They say anniversaries are a good time to reflect on what’s happened and discuss the future. For corporate treasurers, the sudden U-turn sprung by the SNB is no exception. Just over a year has elapsed since the episode dubbed ‘Francogeddon’ by social media. It seems hard to fathom now, but in the midst of the market mayhem on that now infamous Thursday January 15 2015, many corporate treasury teams felt underprepared to manage risk.
It’s easy to see why; it’s not every day an event of such magnitude and suddenness occurs. As the Swiss franc (CHF) shot up 30% against the euro, corporate treasurers had some pressing concerns. At the time, these ranged from understanding their risk profile to finding out their exact market position. Unfortunately, the struggle to access accurate pricing information quickly on the day left many scratching their head for answers.
This was due to the fact that initially, many firms were in the dark about the quality of the rates provided and where they came from. As we know, accessing foreign exchange (FX) rates should be easy – getting hold of the good ones is the tricky part. Many global corporates understandably, aren’t able to distinguish the difference between informative rates and ones they can transact on. On top of this, certain firms still use spreadsheets to manage their risk. The problem is that this involves the cutting and pasting of data, which can lead to errors and less accurate and timely prices. All of these factors highlight the need to automate data feeds for FX rates – a step that many treasurers have already taken.
A comprehensive view
The challenge, a year on from Francogeddon isn’t so much one of accessing and automating the best rates; it’s one of how to make the most out of the information available. A case in point is from a monitoring perspective, it is no longer good enough to look at single currency, such as the CHF, in isolation. Treasurers, financial controllers and chief financial officers (CFOs) alike now have to look at multiple currency pairs and any moves that that could affect their value, which include central bank interest rate rises and falling oil prices.
By looking at the raw data that supports any possible currency swing, and assessing what the next step should be, the treasury department can really come into its own. However, it may not always be a case of deciding which transaction to make from a hedging or risk management perspective, but more of how to spread the data across the business to ensure the right people can act upon it.
There has been no shortage of events to keep corporate treasurers busy since the SNB sprang its surprise. China’s devaluation of the yuan (CNY) last August is an example that immediately springs to mind. It will certainly be interesting to see how far attitudes towards manging risk have progressed come the anniversary of this event.
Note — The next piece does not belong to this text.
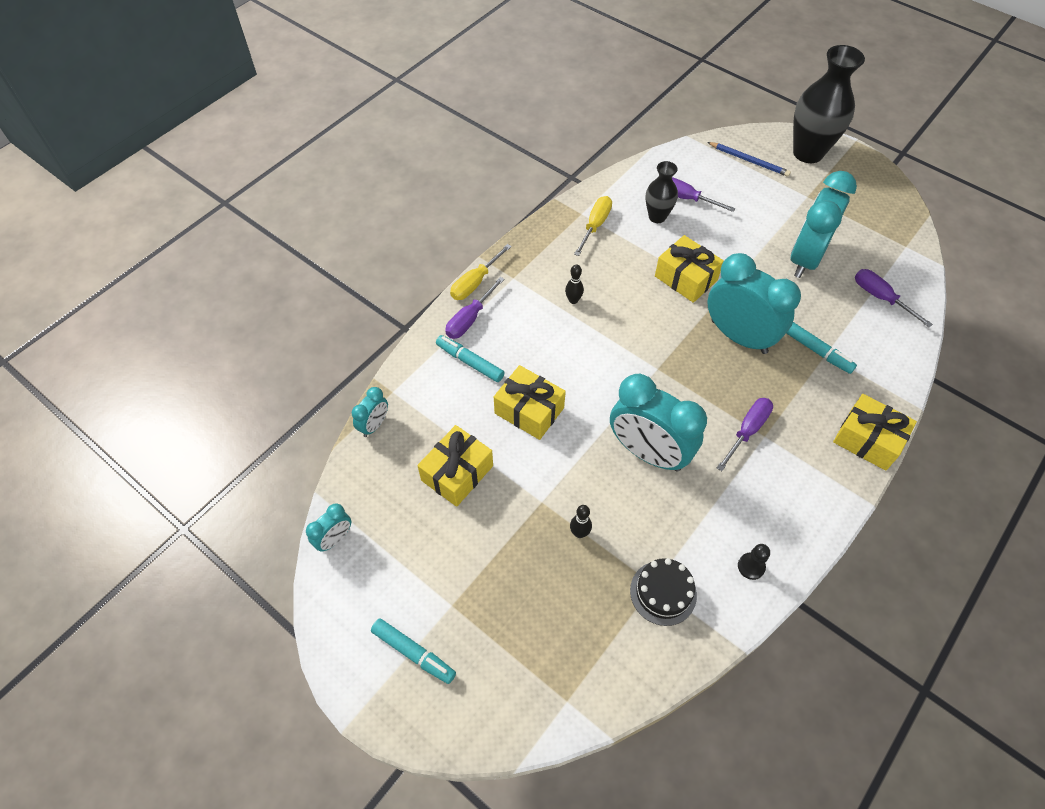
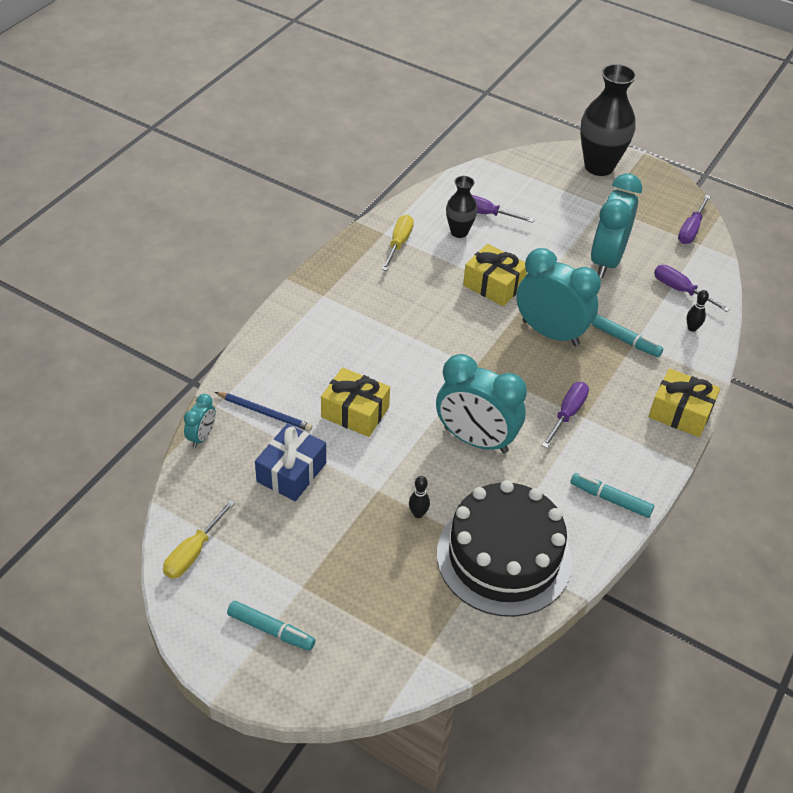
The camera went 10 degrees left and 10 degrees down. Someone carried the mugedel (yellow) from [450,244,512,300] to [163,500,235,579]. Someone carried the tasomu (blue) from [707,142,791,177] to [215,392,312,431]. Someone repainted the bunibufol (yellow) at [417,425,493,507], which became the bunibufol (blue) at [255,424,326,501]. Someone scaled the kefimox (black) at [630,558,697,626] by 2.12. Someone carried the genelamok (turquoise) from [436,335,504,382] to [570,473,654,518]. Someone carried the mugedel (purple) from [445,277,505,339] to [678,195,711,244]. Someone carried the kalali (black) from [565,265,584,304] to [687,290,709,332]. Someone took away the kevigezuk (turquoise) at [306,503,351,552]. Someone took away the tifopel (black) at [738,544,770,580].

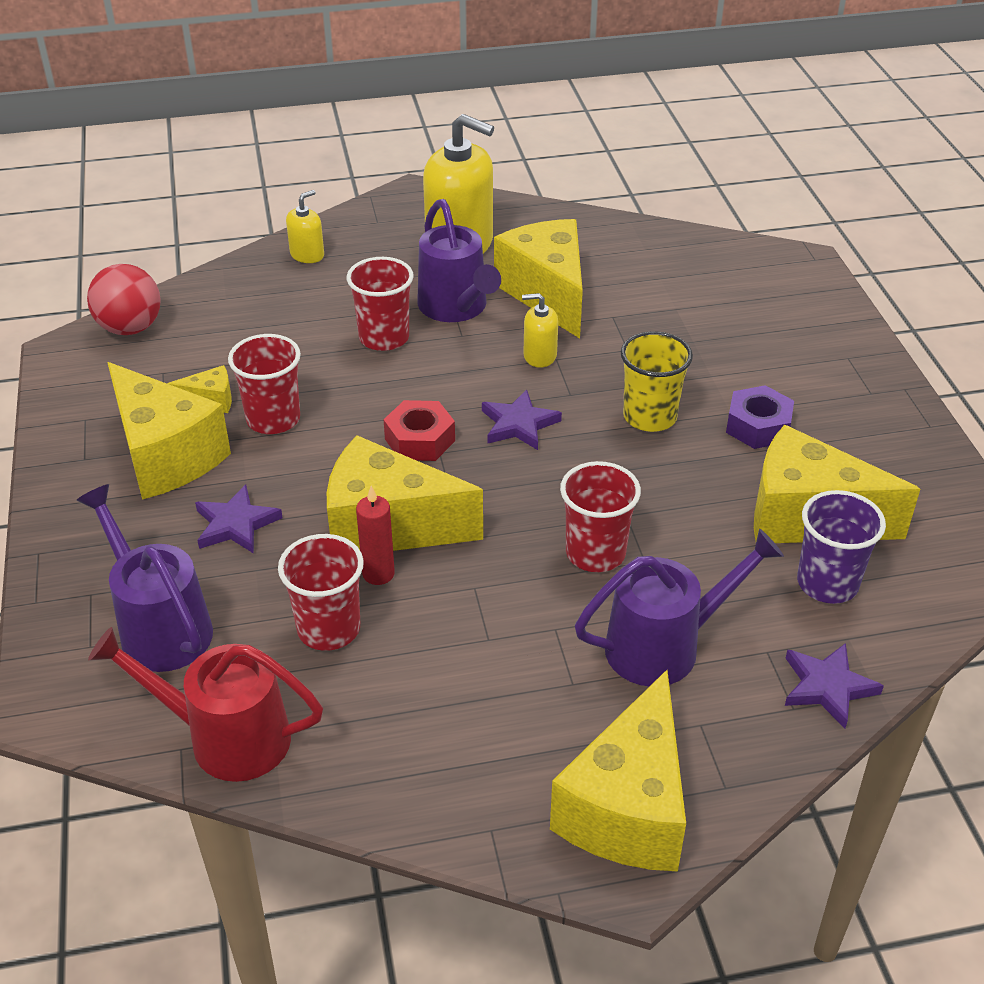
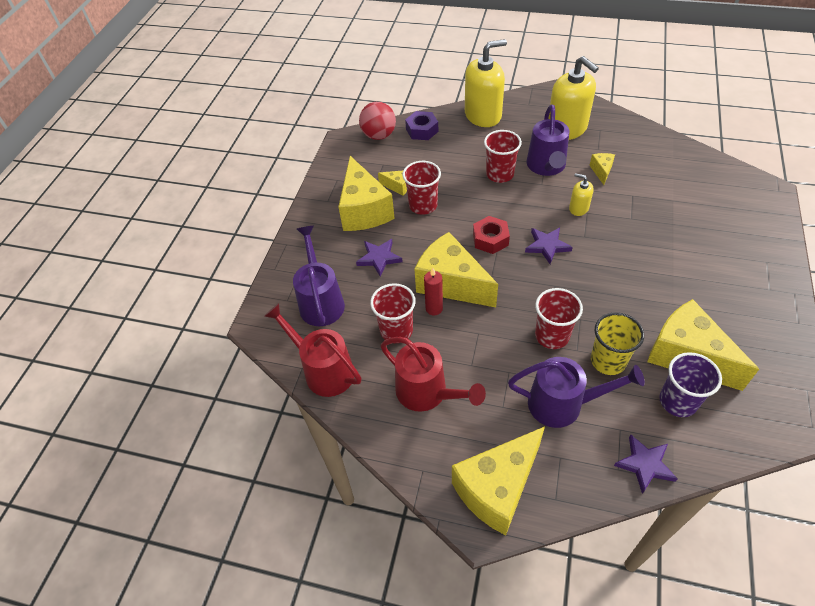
The camera went 30 degrees right and 10 degrees up. Someone put down the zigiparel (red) at [381,337,486,412]. Someone carried the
We have seen a greater demand from treasurers to monitor risk before it occurs and the SNB certainly reinforced the importance of not waiting until tomorrow to report on exposure. For those treasurers who haven’t done so already, it’s high time to take a proactive rather than reactive approach to these events. After all, as the market witnessed last January, there’s no telling when or where the next volatility shock might come from.